How do Interest Rates Compare Between a Jumbo Loan and a Conforming Loan?
It depends on the market at the time. I personally have been in this business 16 years and can remember when jumbo rates were a full percentage point higher than a conforming loan. Right now, jumbo rates are actually not that much higher than a conforming loan. In the current market, jumbo loan interest rates are only .125% – .25% higher on average than a conforming loan. I personally think it is a great time to get a jumbo loan to take advantage of the lower interest rate.
How Are Appraisals Different on a Jumbo Loan?
Jumbo loan investors, in some cases, will require two appraisals. They want to assess the the risk of putting that loan on their balance sheet. For this reason, it is very important to the investor that they get an appraisal that is truly valid. In addition to two appraisals, the investor himself or herself may review the appraisal personally. On a conforming loan, the lender would be reviewing the appraisal to make sure it meets the requirements. On a jumbo loan, in many cases, we send the appraisals to the investor to review and approve them personally. It can add time to the process, as you can imagine.

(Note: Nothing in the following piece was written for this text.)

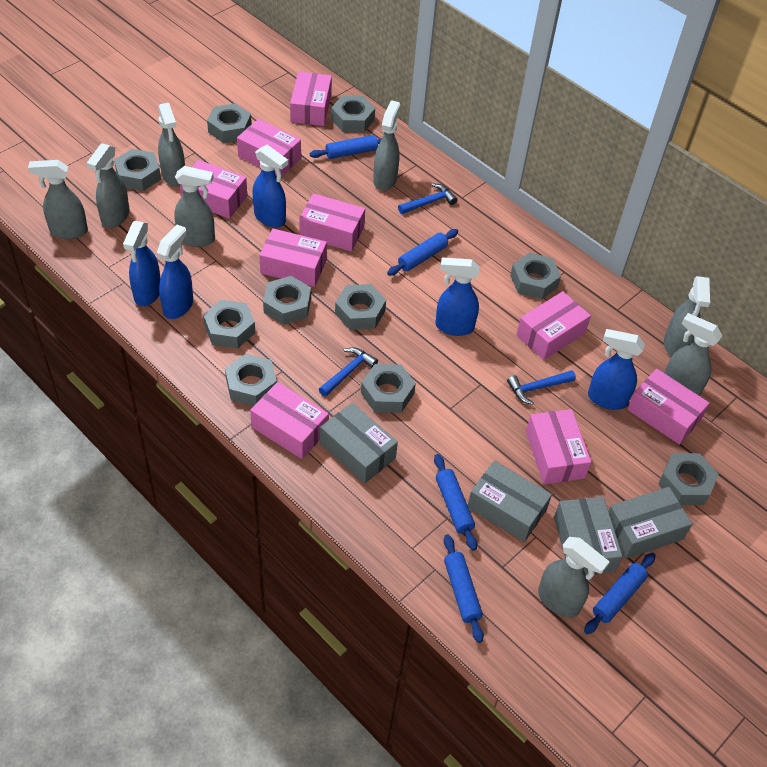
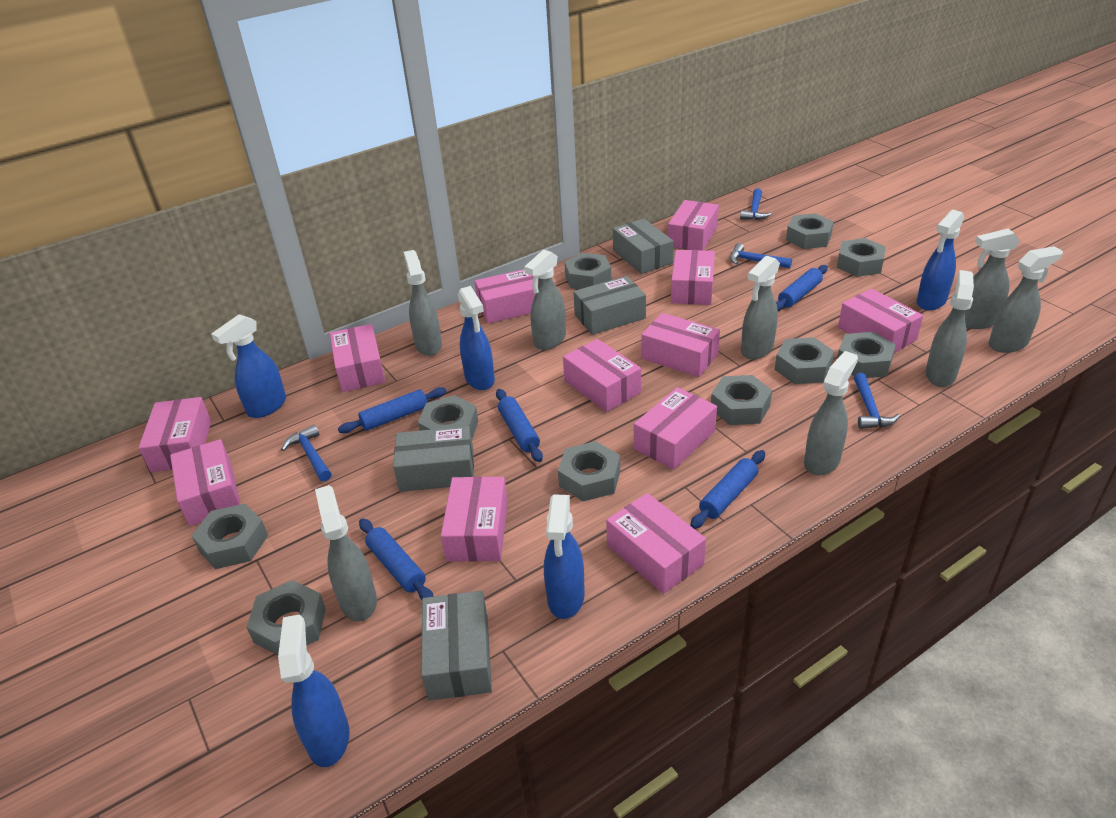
blue hammer: 3 -> 4
pink box: 9 -> 12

Another difference is we have to reach out to appraisers to get quotes on how much is the appraisal going to cost. Every house is going to be different – different sizes, number of bedrooms and bathrooms, lot size, features, etc. An appraiser is going to look at each house and assess how much time it will take to appraise and how much they will charge. Because of this, the lender has to get appraisal bids and communicate it back to the client to ensure he or she is comfortable with the appraisal price. A typical conforming appraisal on a single family home is $450. A jumbo loan appraisal can be $1000 – $1500. They can get expensive, but it is because of the amount of work it takes for the appraiser to complete it.
What Specialty Jumbo Loan Products does Prosperity Home Mortgage Have?
We have an investor that allows a minimum 5% down. This loan product has to meet certain parameters. You would need a 720 credit score, low debt-to-income ratio, and 6 months of reserves, and it would apply up to a $850,000 loan. The investor does allow a loan up to $950,000 but the requirements change as you go between $850,000 to $950,000. It is a great product when you are considering upgrading to a jumbo loan and putting as little down as you possibly can. This price point is very common right now as people upgrade and want to keep money in the market.